A T-helper 1/interferon- gene signature is prognostic in the adjuvant setting of resectable high-risk melanoma but not in non-small cell lung cancer.

PURPOSE: Immune components of the tumor microenvironment (TME) have been associated with disease outcome. We prospectively evaluated the association of an immune-related gene signature (GS) with clinical outcome in melanoma and non-small cell lung cancer (NSCLC) tumor samples from two Phase III studies. METHODS: The GS was prospectively validated using an adaptive signature design to optimize it for the sample type and technology used in Phase III studies. One-third of the samples were used as "training set"; the remaining two-thirds, constituting the "test set", were used for the prospective validation of the GS. RESULTS: In the melanoma training set, the expression level of eight T-helper (Th1)/interferon (IFN)-γ-related genes in tumor-positive lymph node (LN) tissue predicted the duration of disease-free survival (DFS) and overall survival (OS) in the placebo arm. This GS was prospectively and independently validated as prognostic in the test set.

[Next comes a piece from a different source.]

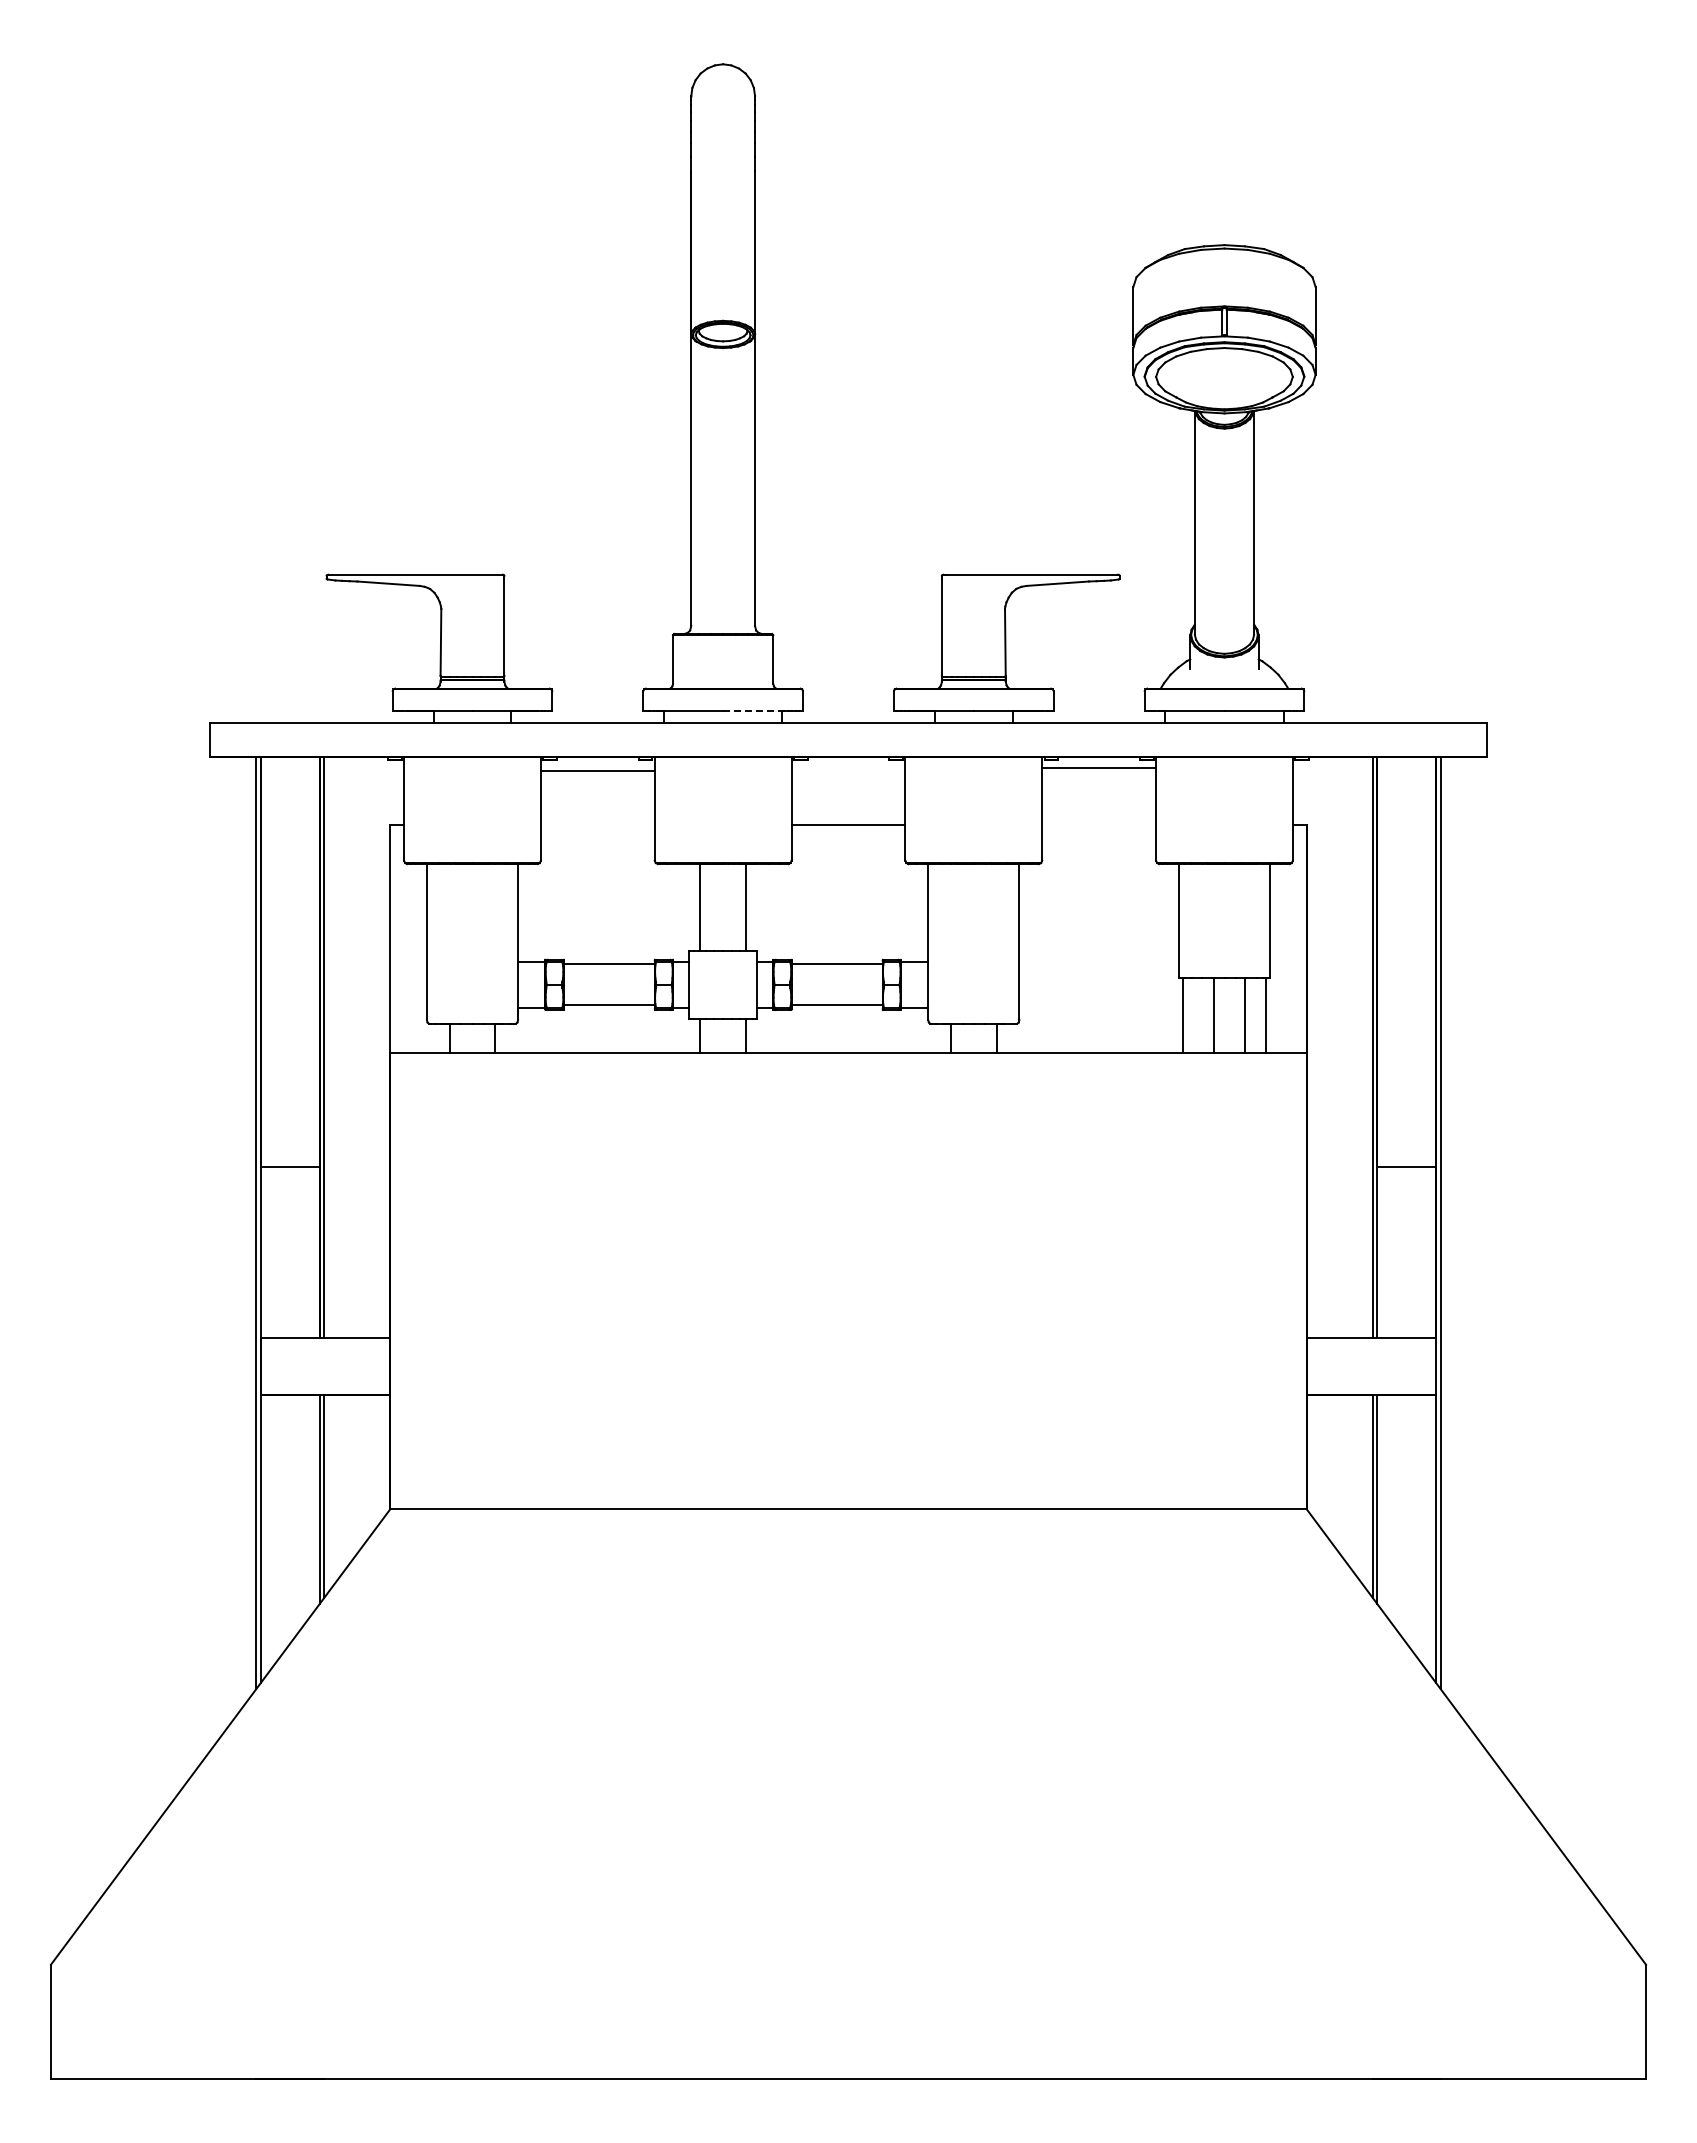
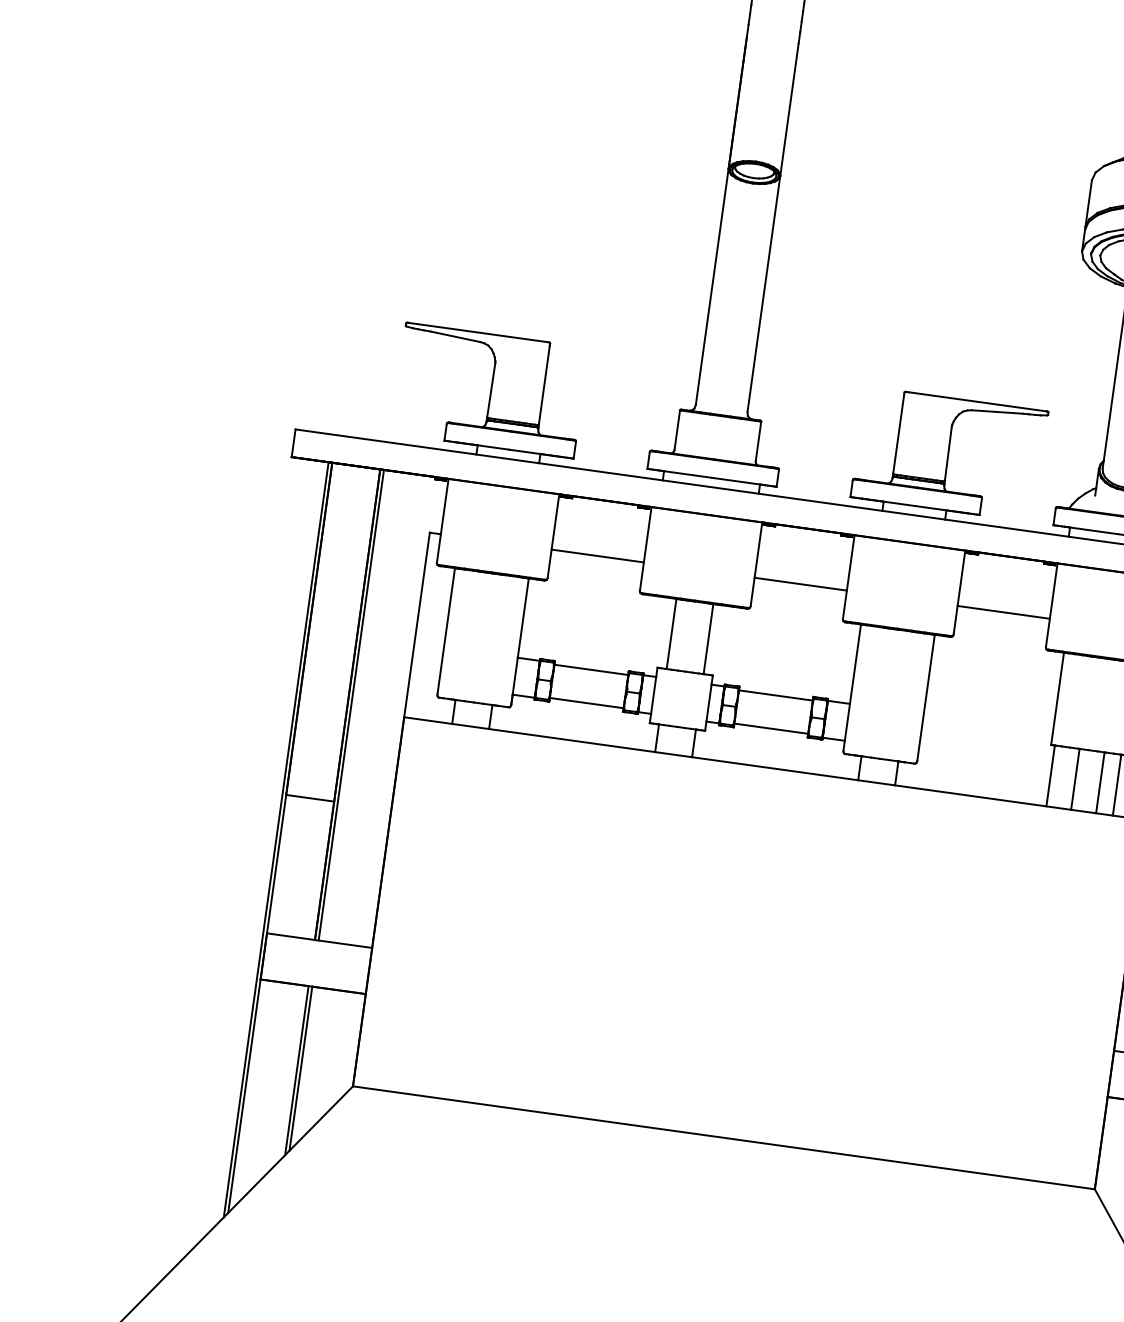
line: (756, 711) -> (739, 481), dashed -> solid
line: (1099, 768) -> (1004, 612), moved
line: (597, 771) -> (597, 556), moved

Building a multivariate Cox model in the test set placebo patients from clinical covariates and the GS score, an increased number of melanoma-involved LNs and the GS were associated with DFS and OS. This GS was not associated with DFS in NSCLC, although expression of the Th1/IFN-γ-related genes was associated with the presence of lymphocytes in tumor samples in both indications. CONCLUSION: These findings provide evidence that expression of Th1/IFN-γ genes in the TME, as measured by this GS, is associated with clinical outcome in melanoma. This suggests that, using this GS, patients with Stage IIIB/C melanoma can be classified into different risk groups.